Over the coming year the goal would be to identify a mechanism for delivering loss and damage funding.
“We’ll be looking at the different options. Is it a facility? Is it a new fund? Is it the existing funds? I mean there are a lot of options,” he said. “What we heard from many countries is that they want to keep their options open.”
Another AOSIS negotiator, deputy environment minister of International Cooperation Milagros De Camps, said from the perspective of island nations like hers that face more frequent and powerful natural disasters like hurricanes and cyclones the need for a new dedicated compensation fund is clear.
“We need specific fund fit for purpose… a separate operating entity,” she told reporters. “This is a matter of survival for small island developing states.”

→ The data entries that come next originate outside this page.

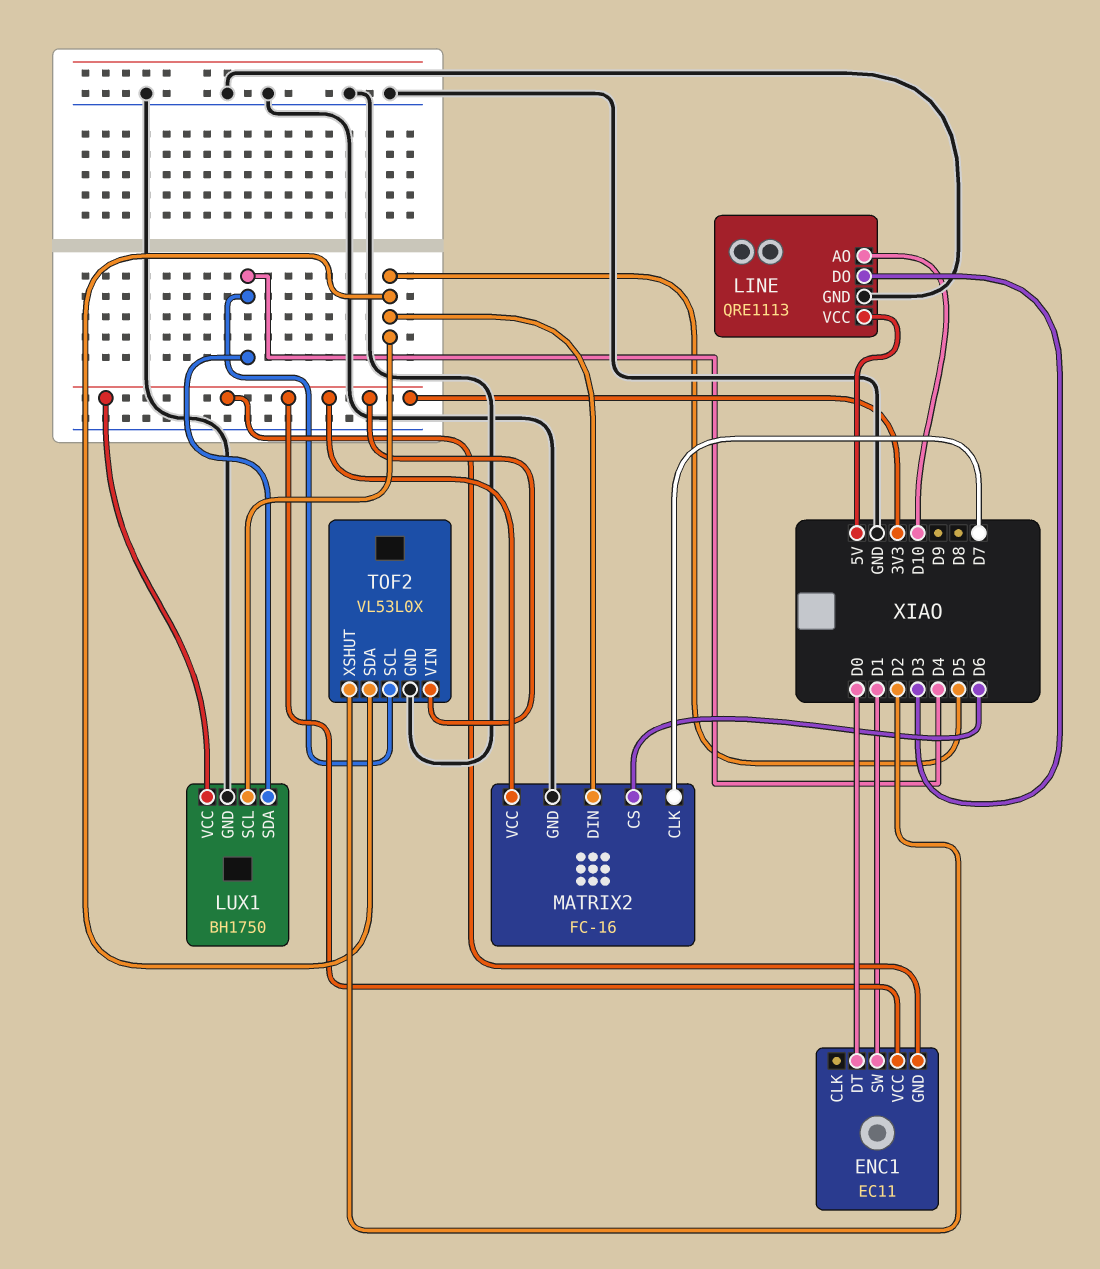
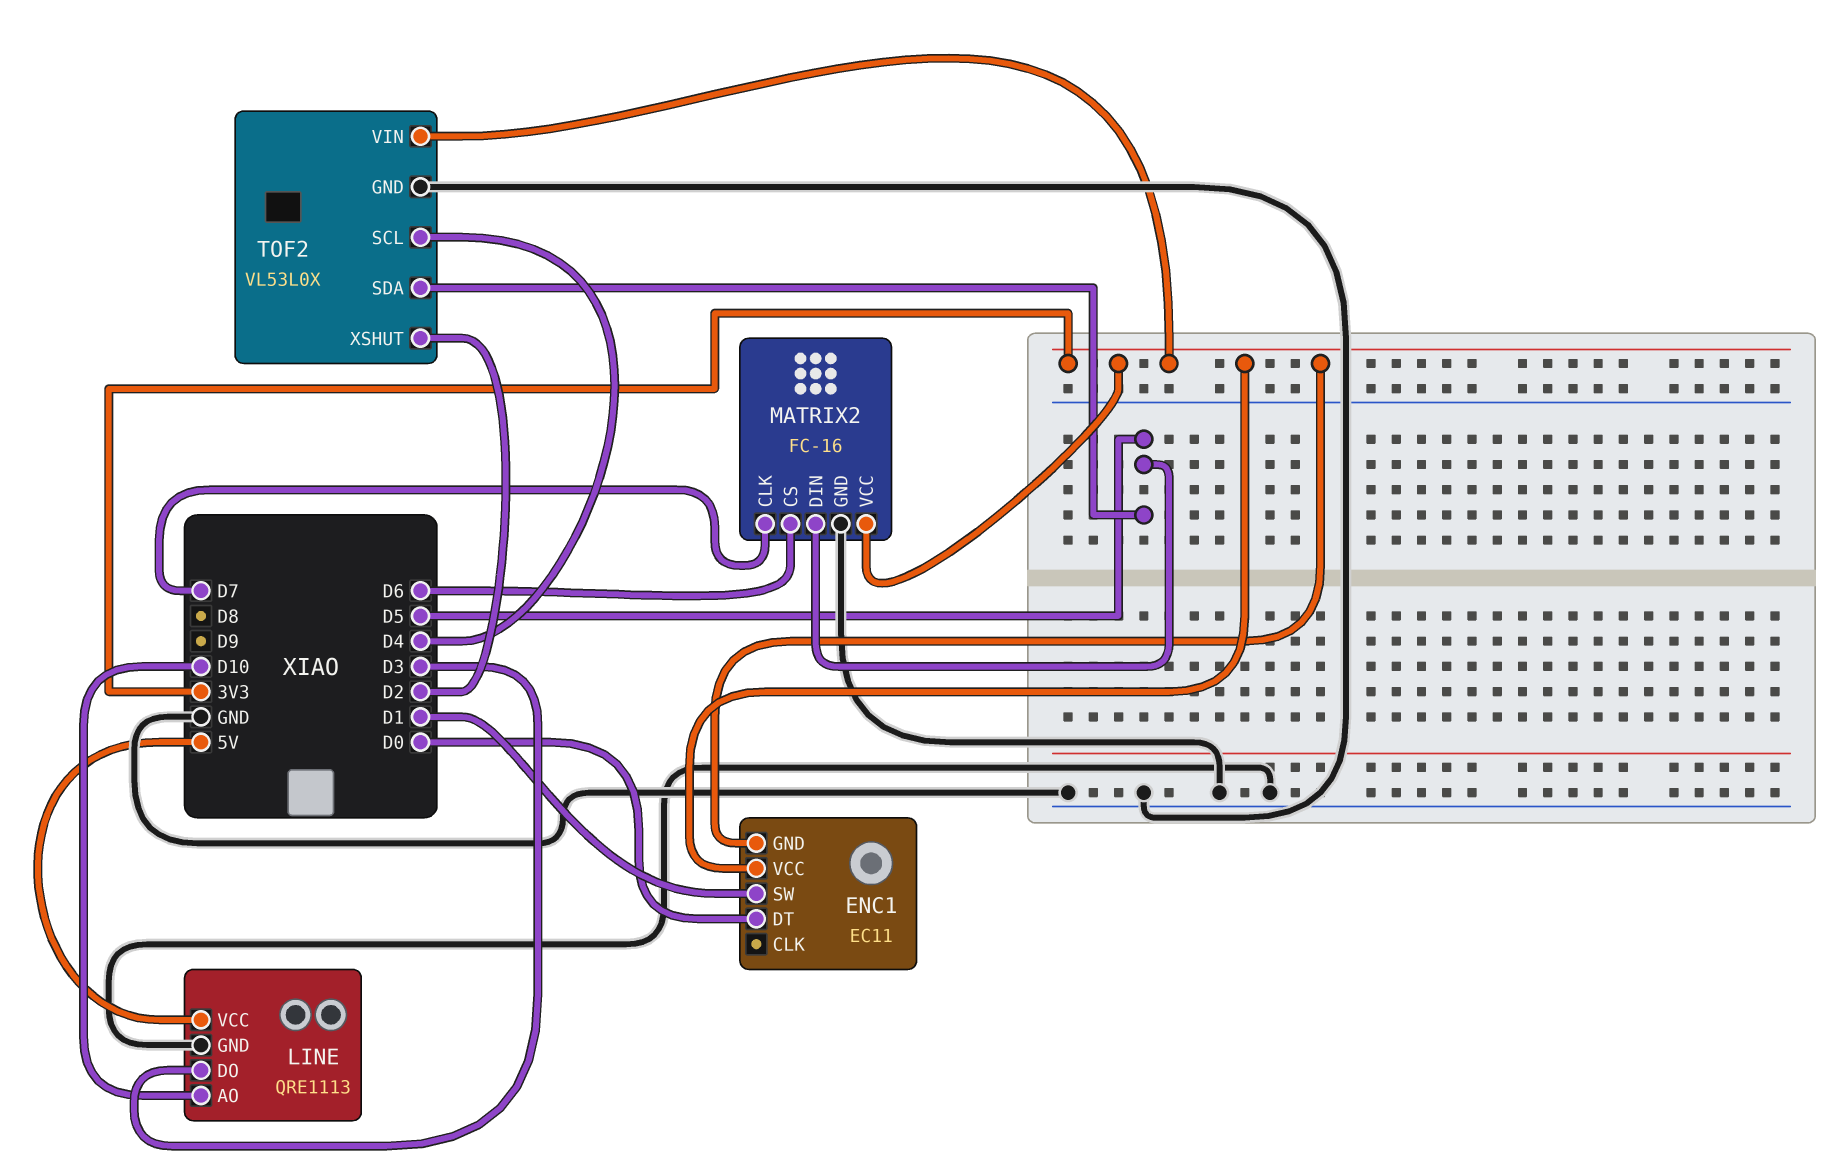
LUX1: BH1750 -> none
LUX1 pin GND: GND -> none
LUX1 pin SCL: D5 -> none
LUX1 pin SDA: D4 -> none
LUX1 pin VCC: 3V3 -> none

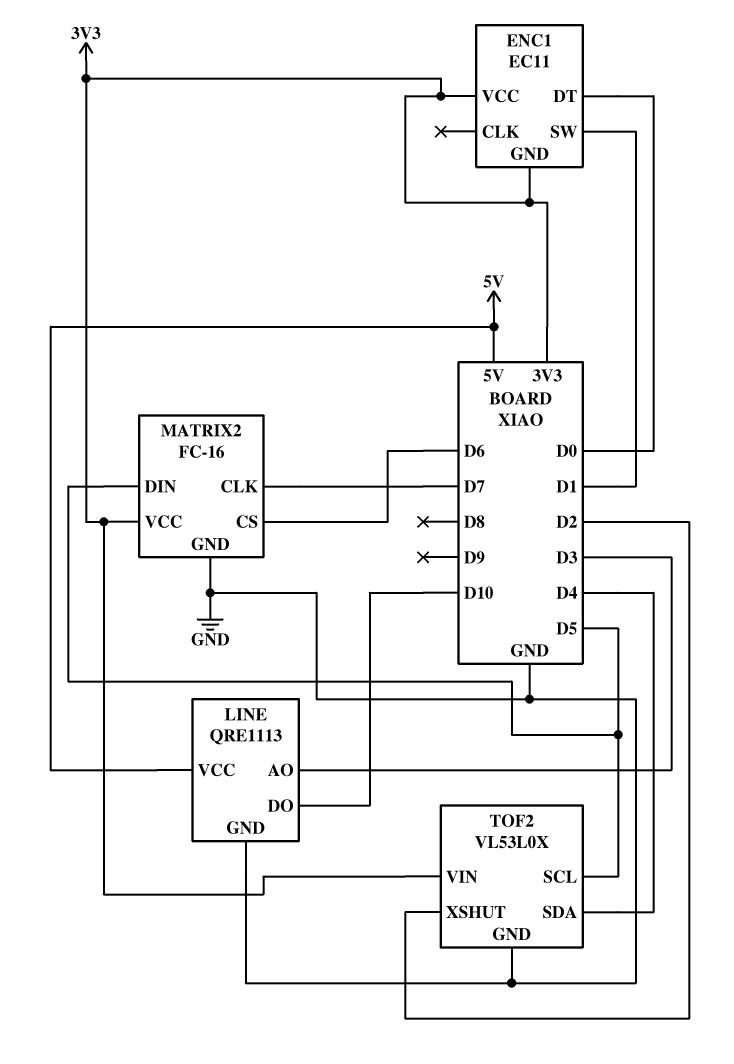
LINE pin AO: D10 -> D3
LINE pin DO: D3 -> D10
TOF2 pin SCL: D4 -> D5
TOF2 pin SDA: D5 -> D4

China’s special climate envoy Xie Zhenhua only said that Beijing is committed to reaching carbon neutrality in the world’s top greenhouse gas emitter, and believed multilateralism and cooperation is key to solving global climate change.
“No matter how much the external environment changes, and no matter how many challenges we face, China has firm determination to achieve this vision of carbon neutrality,” he told delegates.
Poor against rich
Leaders from several poor countries criticised wealthy governments and oil companies for driving global warming, using their speeches on Tuesday at the COP27 climate summit in Egypt to demand that they pay up for damages being inflicted on their economies.
Small island states already buffeted by increasingly violent ocean storms and sea-level rise called on oil companies to shell out some of their huge recent profits, while developing African states called for more international funds for adaptation.
“The oil and gas industry continues to earn almost $3 billion daily in profits,” said Gaston Browne, Antigua’s prime minister, speaking at the conference on behalf of the Alliance of Small Island States.
“It is about time that these companies are made to pay a global carbon tax on their profits as a source of funding for loss and damage,” he said. “While they are profiting, the planet is burning.”
Nikenike Vurobaravu, the president of the island nation of Vanuatu, said it wanted the International Court of Justice to help ensure future generations’ rights were not being violated by nations lagging on climate change.
The comments reflected the tension in international climate negotiations between rich and poor states, as delegates attended the second full day of the two-week UN conference in the seaside resort town of Sharm el-Sheikh.
Wealthy western countries tend to be the most vocal advocates of slashing emissions but are also the ones that have contributed the most greenhouse gases after more than a century of fossil fuel-driven industrialisation.
Billions for war
Multi-billion-dollar oil industry profits since Russia’s invasion of Ukraine in February – which has roiled markets and disrupted supplies – have also angered governments worldwide concerned about climate change and rampant consumer inflation.
US President Joe Biden this month said the industry was raking in “war profits” and proposed a windfall tax, an idea that has little chance of passing a divided Congress.
The UK has already imposed a windfall profits tax on oil producers, with proceeds meant to defray household energy costs.
But some countries at the conference were more likely to direct their frustration at rich governments, not drillers.
Senegal’s president Macky Sall told the conference poor developing countries in Africa needed increased funding from wealthy nations for adaptation to worsening climate change and would resist calls for an immediate shift away from fossil fuels African countries need to expand their economies.
“Let’s be clear, we are in favor of reduction of greenhouse gas emissions. But we Africans cannot accept that our vital interests be ignored,” he said.
The hosts of the COP27 climate talks on Tuesday launched a global plan to help the world’s poorest communities withstand the impacts of global warming, including targets for sustainable farming, mangrove restoration to reduce coastal flooding, and access to clean cookstoves.